Who/what are your biggest influences?
I was 11 years old, and my dad introduced me to Frida Kahlo saying “She is the most important artist who has ever come from Mexico.” I’ve always felt such an intimate connection and feel so close to her. Her defiance, the fact that we’re both European Mexican. It’s kind of hard to see her so celebritized because I do feel so intimately connected to her.
More recently, I love Carla Fernandez. She’s a fashion designer in Mexico. We both work in textiles and I love her interpretation of Mexican patterns and design - she modernizes it and interprets it through her own lens. I’m really inspired by her.
How would you describe yourself in three words?
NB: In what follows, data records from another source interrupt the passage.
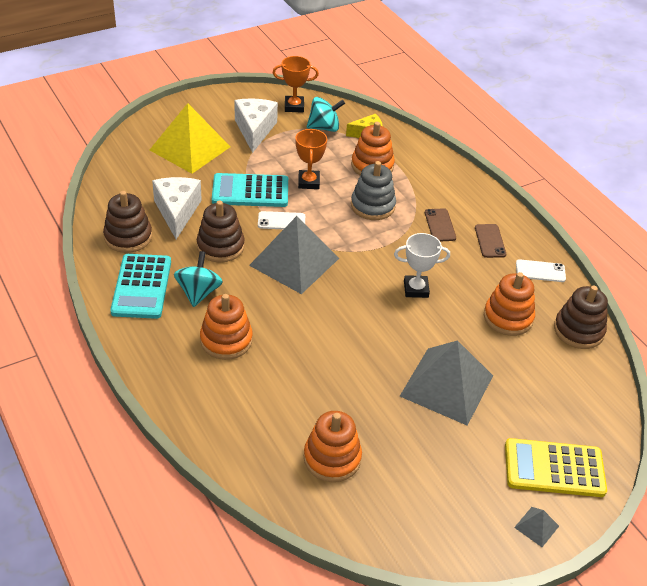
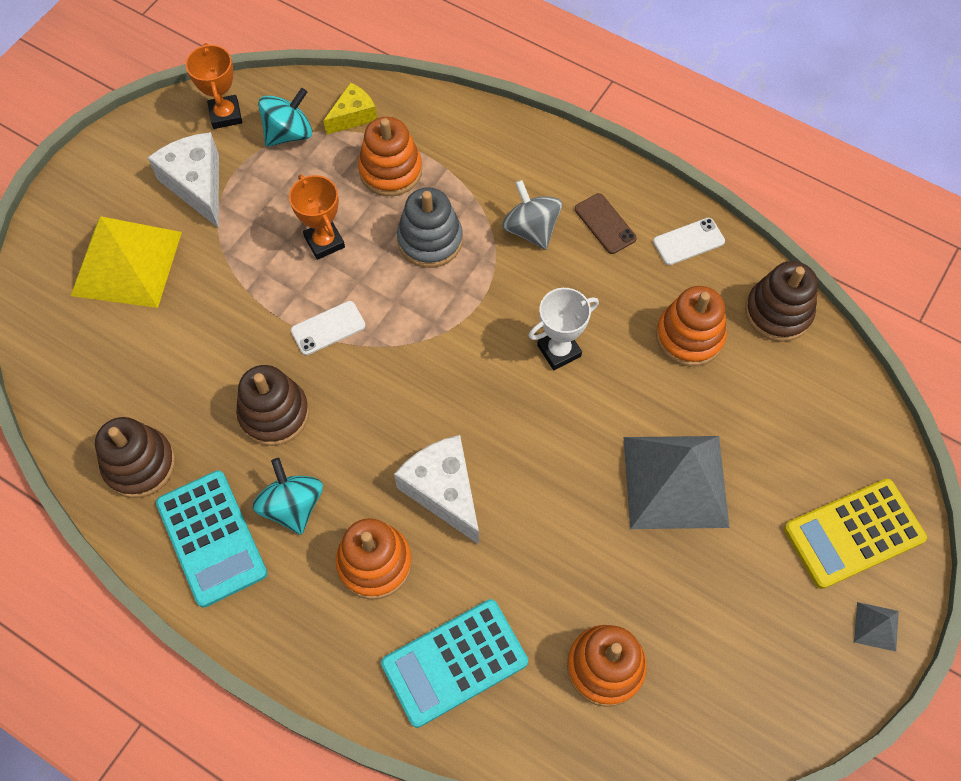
camera: 25 degrees left, 20 degrees up
(177, 212) = (179, 385): white cheese -> white cheese (443, 491)
(250, 191) = (256, 298): turquoise calculator -> turquoise calculator (454, 663)
(294, 106) = (225, 115): orange trophy -> orange trophy turned 75 degrees counterclockwise
(294, 261) = (384, 387): grey pyramid -> none
(440, 225) = (531, 229): brown phone -> grey spinning top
How would you describe your art in three words?
For myself : Defiant - Organized (organized defiance) . People always refer to me as a little spitfire. You can only hear something so much before you accept it. So yeah, I’d say fire.
Work: Quiet - Strange - Intentional - I’m constantly thinking “why am I putting that in there? Is it for design purposes or what I’m trying to say with the piece?” I’m always reeling back.
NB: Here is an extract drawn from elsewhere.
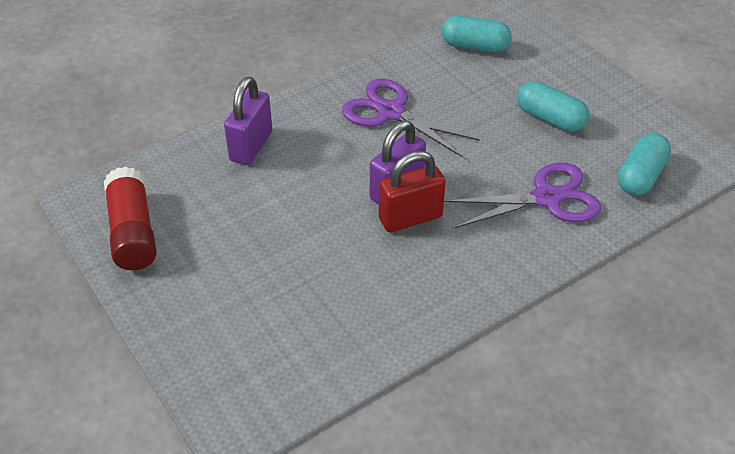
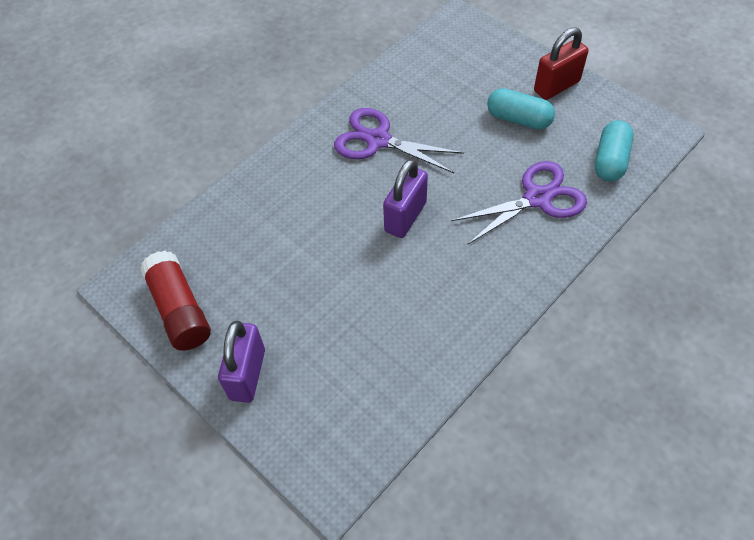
camera: 10 degrees left, 10 degrees up
(251, 146) = (262, 200): purple padlock -> purple padlock (247, 374)
(410, 218) = (425, 243): red padlock -> red padlock (556, 86)
(475, 46) = (433, 59): turquoise capsule -> none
What is your fave medium at the moment?
Wool - raw wool. There’s something about the way it feels. It’s so natural and earthy. It will fall apart half way through and you have to start again because it hasn’t been treated or processed, so you have to treat her nice.
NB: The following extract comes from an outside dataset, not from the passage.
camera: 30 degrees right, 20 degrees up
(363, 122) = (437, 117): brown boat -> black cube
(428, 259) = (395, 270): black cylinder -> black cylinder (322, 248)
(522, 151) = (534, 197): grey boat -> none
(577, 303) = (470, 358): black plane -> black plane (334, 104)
What mediums are you interested in exploring in the future?
I’m super curious about silk.
When do you feel most creative? What’s your secret sauce?
Ritual is very important in summoning your creativity. For me, I always create in the morning and my space is very important. Music is huge - I listen to a lot of movie scores - love in the time of cholera (great score, great book, terrible movie) I listen to podcasts, something to occupy the busy part of my brain.
What podcasts have you been listening to recently?
I’ve crushed every single episode of Radiolab. On Being (with Krista Tippett). I’ve been listening to (New York Times') 1619 but not when I’m creating.
What place that you’ve visited had the biggest impact on your art? Where are you dying to go?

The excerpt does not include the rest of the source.